For four days in early March (including Mardi Gras), I haunted a mile of Royal St. That included 13 blocks through the French Quarter and three blocks leading to Frenchmen St, where about a dozen music clubs are concentrated.
Why Royal? It's one of the city's oldest streets, dating to the early 18th century. Several of its blocks are closed to cars from 11am to 4pm most weekdays and 11am to 7pm most weekends.
Bourbon St's loud bars and drunken crowds make busking or street performances all but impossible, but this stretch of Royal invites it with art galleries, antique and jewellery shops and restaurants.
"Royal Street is where the trad jazz happens,'' sax player Aeryk Parker told me.
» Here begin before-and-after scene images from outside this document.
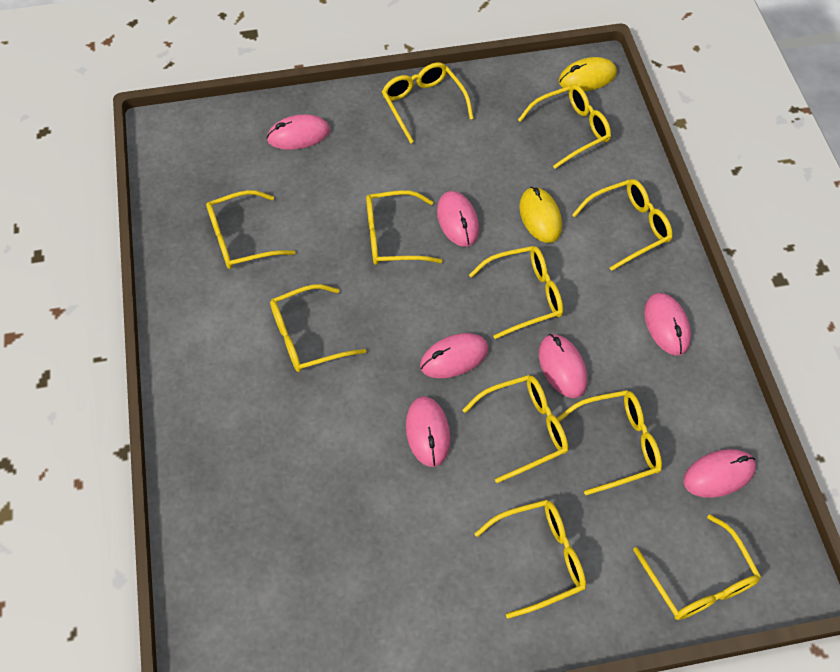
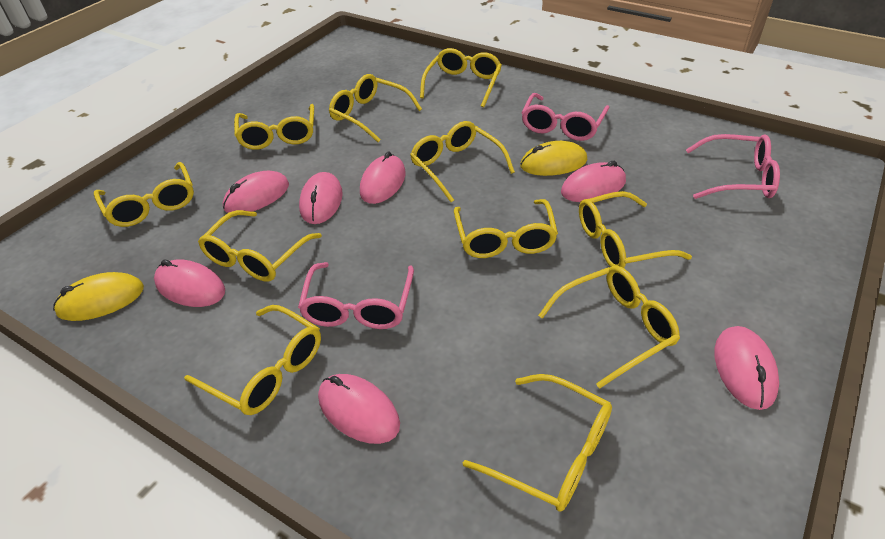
pink glasses: 0 -> 3

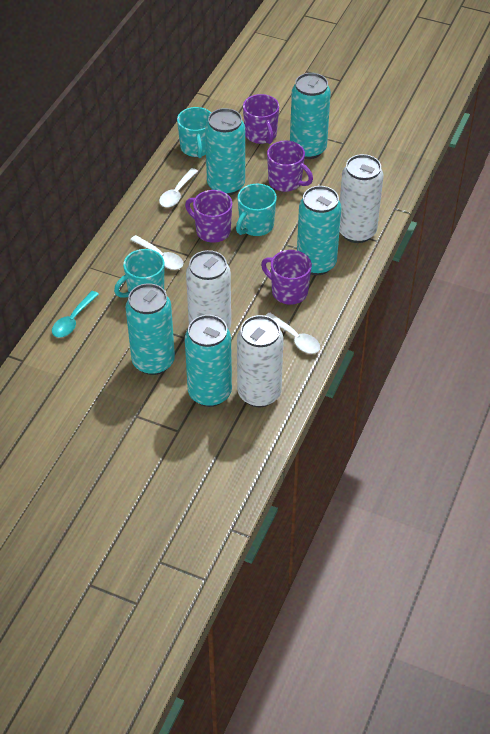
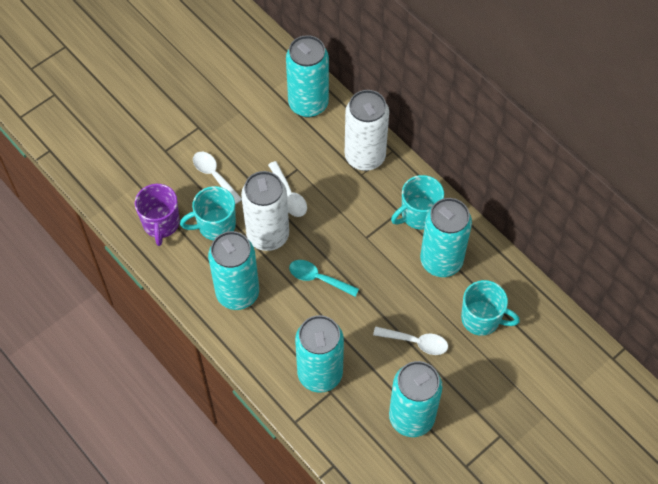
purple mug: 4 -> 1
white can: 3 -> 2

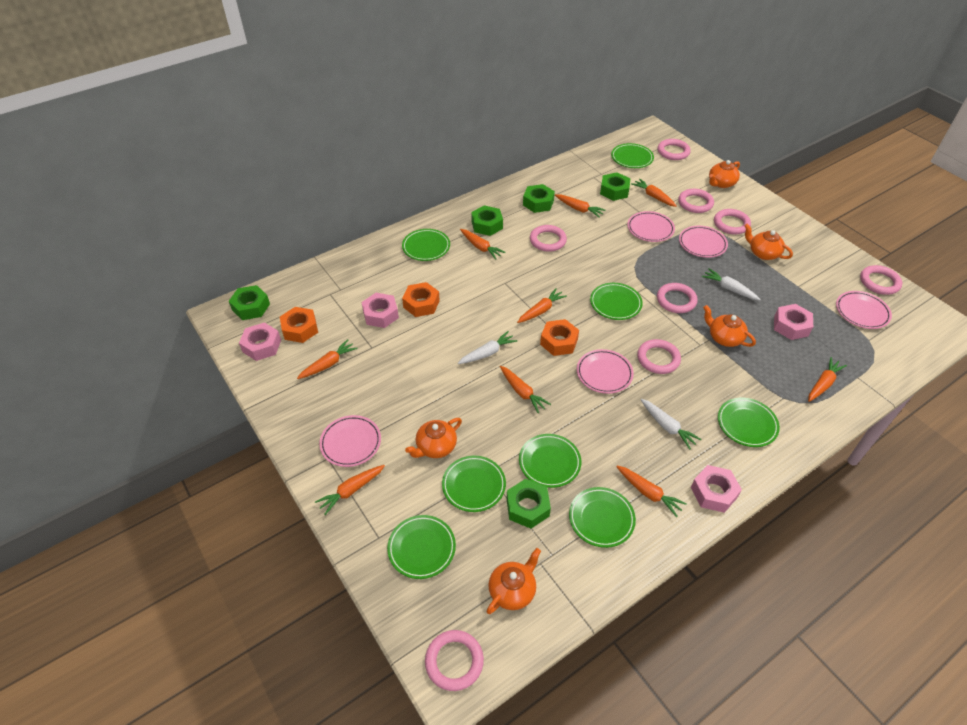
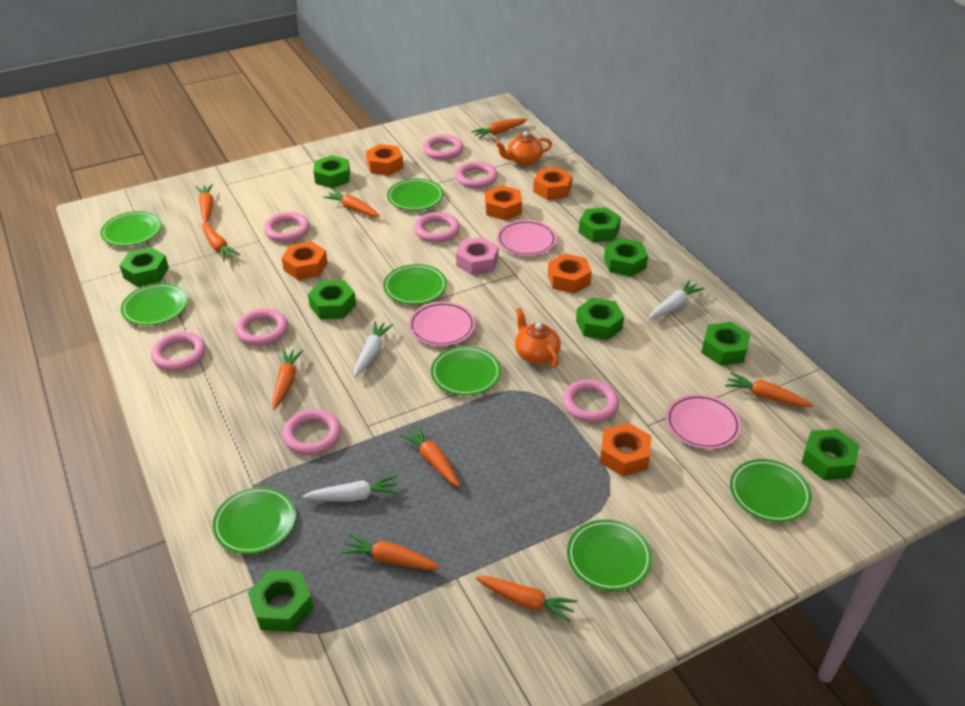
green nut: 5 -> 9
orange nut: 3 -> 6
orange teapot: 5 -> 2
pink nut: 4 -> 1
pink plate: 5 -> 3

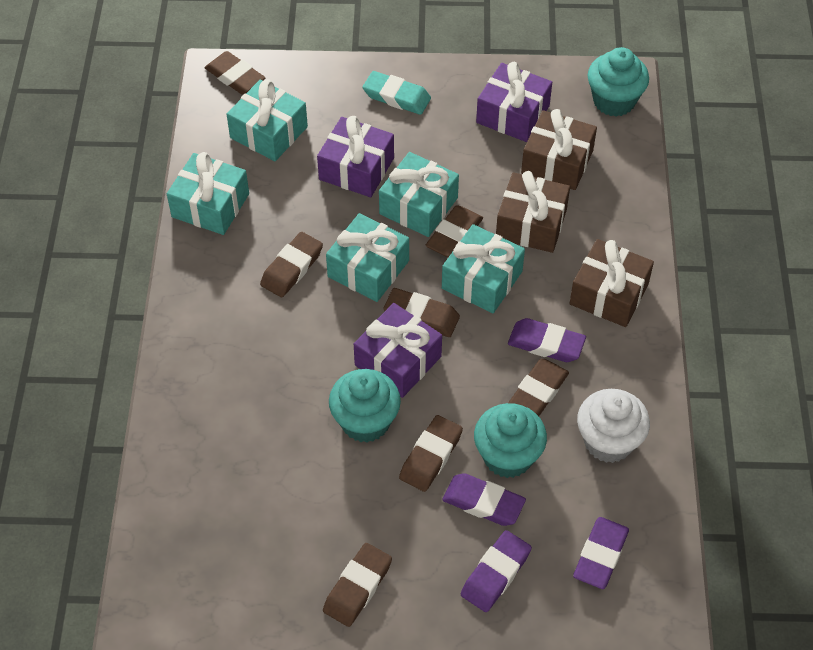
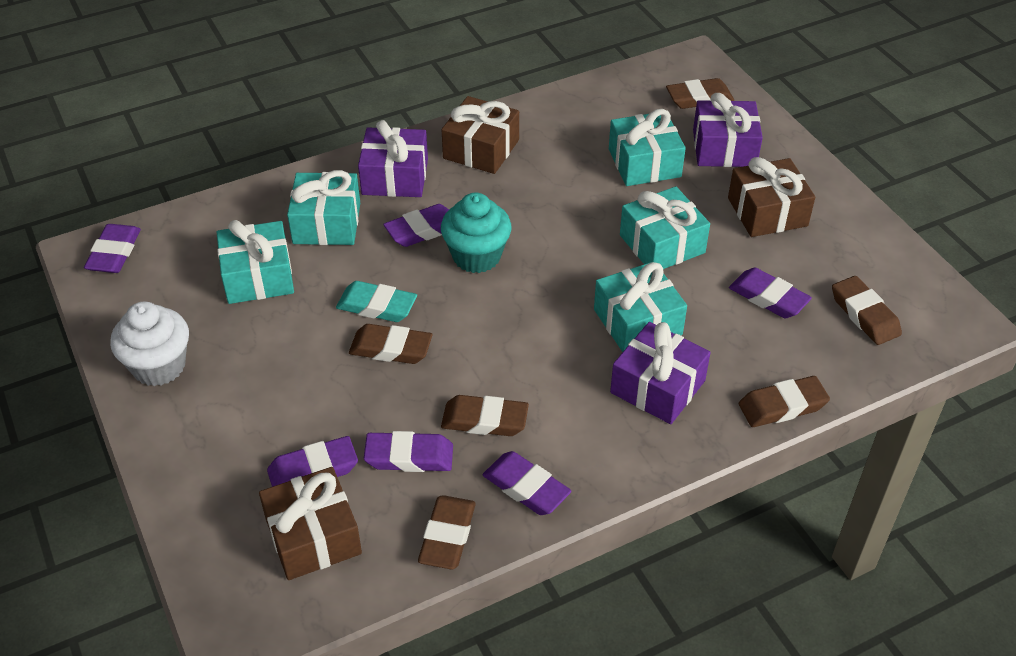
brown eraser: 7 -> 6
purple eraser: 4 -> 6
turquoise cupcake: 3 -> 1

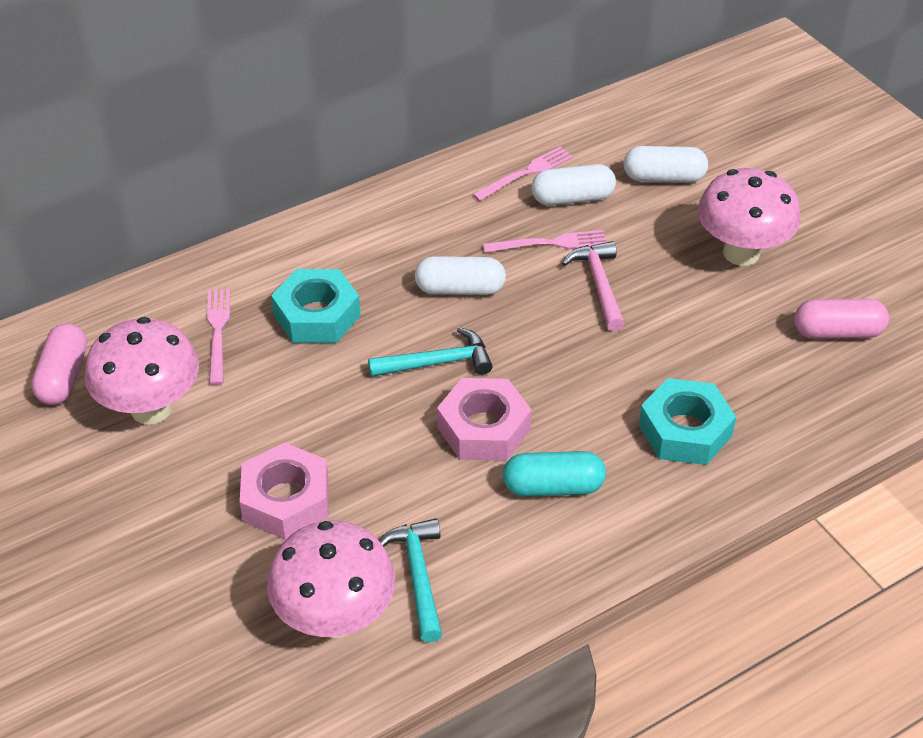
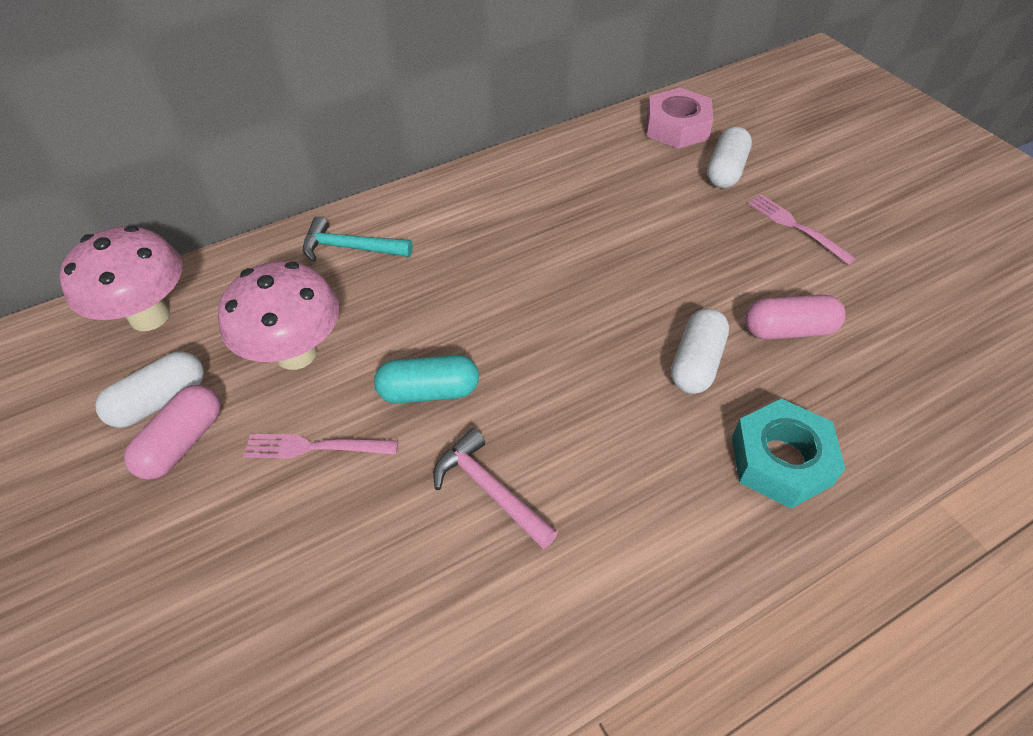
pink fork: 3 -> 2
pink mushroom: 3 -> 2
pink nut: 2 -> 1
turquoise hammer: 2 -> 1
turquoise nut: 2 -> 1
"If you need money, you walk down the street and hope somebody needs a reed player.''
You get all kinds. You might see the dreamy young singer whose every song is marred by her hyperactive drummer. The Christian puppet show with live accordion music. The bearded quartet whose careful grooming, vintage attire, Gypsy jazz repertoire and Gallic nonchalance all whispered Montmartre, 1925.
But finding Ketchens was harder.
First day, no Ketchens. Second day, no Ketchens.
Fortunately, there was still plenty to hear. I mostly gravitated towards traditional jazz players. Whenever I stayed for longer than one song, I tipped at least a dollar.
On my third day, wandering near Royal and Frenchmen, I got caught in a sonic riot called Mission Delirium - a San Francisco brass band on a working holiday in New Orleans. Eighteen musicians playing to win.
By the time I arrived, they were well into their set. Widespread dancing. One horn player was rolling around on the pavement while another crawled through shrubs. The four percussionists cavorted and collided.
Their set would have been enough to make my day. But minutes later, in the French Quarter, a gaggle of jazz players launched into Sweet Georgia Brown.
By the time they moved on to Darktown Strutters' Ball, they had gathered a crowd of 30 or more, including a cyclist who paused to hand them bananas.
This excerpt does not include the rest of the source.